1.http://www.bmj.com/content/345/bmj.e5313?tab=responses
2. Majeed A. How should medical journals deal with errors? JRSM 2012;105:51-52.
3. Centers for Disease Control and Prevention. Child, Adolescent & "Catch-up" Immunization Schedules. http://www.cdc.gov/vaccines/schedules/hcp/child-adolescent.html
Conflict of interest: As an academic primary care physician, I am strongly supportive of evidence-based immunisation programmes.
Competing interests: No competing interests
Response to Nigel Hawkes “A jab in the dark”
Mr Hawkes proposes that the evidence on which JCVI bases its decisions should be simultaneously placed on a website. He also suggests that not to do so can only be due to academic vanity. However academics are now judged and rewarded on the basis of their publications in peer reviewed journals with high impact. So this goes beyond vanity. If JCVI were to do as is suggested then we would rapidly have few scientists willing to subject their evidence to the committee pre-publication. The alternatives of waiting for publication before making a decision or not considering unpublished evidence either make for bad decisions or cost lives through delays in implementing cost effective vaccinations.
The crucial pieces of unpublished evidence that influence JCVI decisions are all subject to peer review and response prior to coming to the committee. In addition the committee requires full declarations of conflict of interest from the scientists involved. Processes that are at least as robust as those of scientific journals.
Mr Hawkes also makes assumptions based on the evidence that he has not seen that the JCVI decision was based solely on herd immunity resulting from vaccination of the children and adolescents. This is incorrect. The evidence showed that direct protection was cost effective.
It is notable that inaccurate, irresponsible journalism has been the major cause of under-performing vaccination in the UK over the last 50 years (measles and autism, DPT and encephalopathy) with resultant deaths.
Andrew J Hall
Chairman, JCVI
Competing interests: I chair the committee that the comment critics
Re: A jab in the dark
[Corrected version of my Rapid Response dated 26 August 2012]

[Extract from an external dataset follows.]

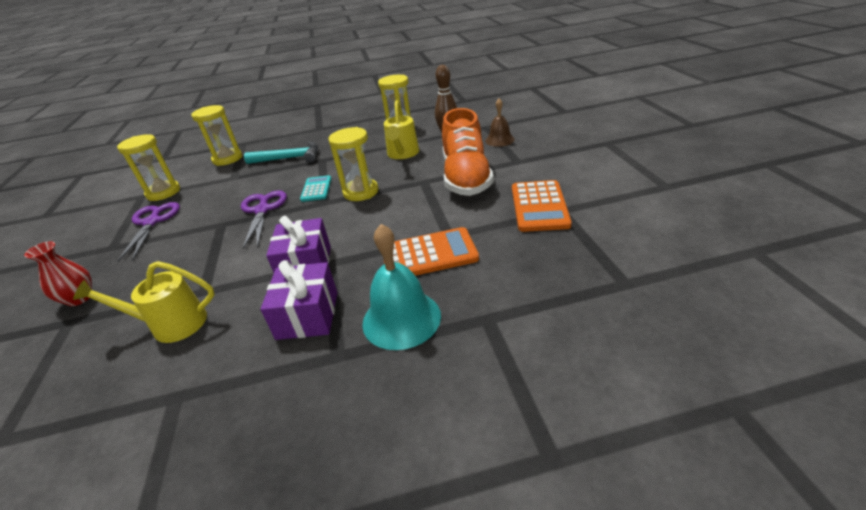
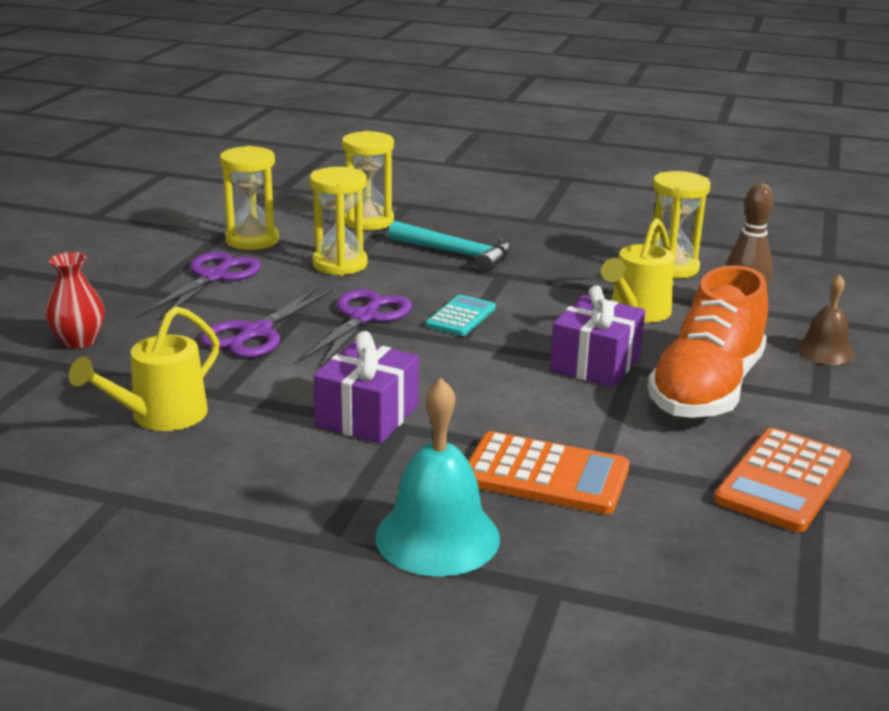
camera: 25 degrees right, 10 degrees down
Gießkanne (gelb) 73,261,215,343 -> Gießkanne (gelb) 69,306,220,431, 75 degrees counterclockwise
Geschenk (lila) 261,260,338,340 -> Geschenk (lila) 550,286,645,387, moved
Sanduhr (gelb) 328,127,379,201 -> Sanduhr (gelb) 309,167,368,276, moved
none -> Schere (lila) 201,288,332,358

Nigel Hawkes also ought to be interested in the apparently spurious figure regarding annual influenza deaths which he quotes in good faith. If two thousand fewer flu deaths represents a 40% reduction, then the JCVI seem to be projecting an annual death rate of 5,000. Challenged in these columns by Tony Delamothe in December 2009 to give influenza mortality figures for the previous four years Liam Donaldson (at the time Chief Medical Officer) et al posted a Rapid Response one chilly Christmas Eve acknowledging only 131 registered deaths in the entire period (about 33 a year!) [1].
The official estimates of flu deaths (Health Protection Agency) on the other hand were projected purely on the basis of excess winter mortality. In other words in those years (roughly half) where mortality was above average the deaths were attributed entirely to flu, whereas in those years where it was below average deaths were projected as zero.
As an observation if you took the years when deaths were above average and the years when they were below average and averaged them out (instead of ignoring the low years) the result would be actually zero.
So where does the 5,000 deaths come from? Perhaps Prof Hall can elucidate.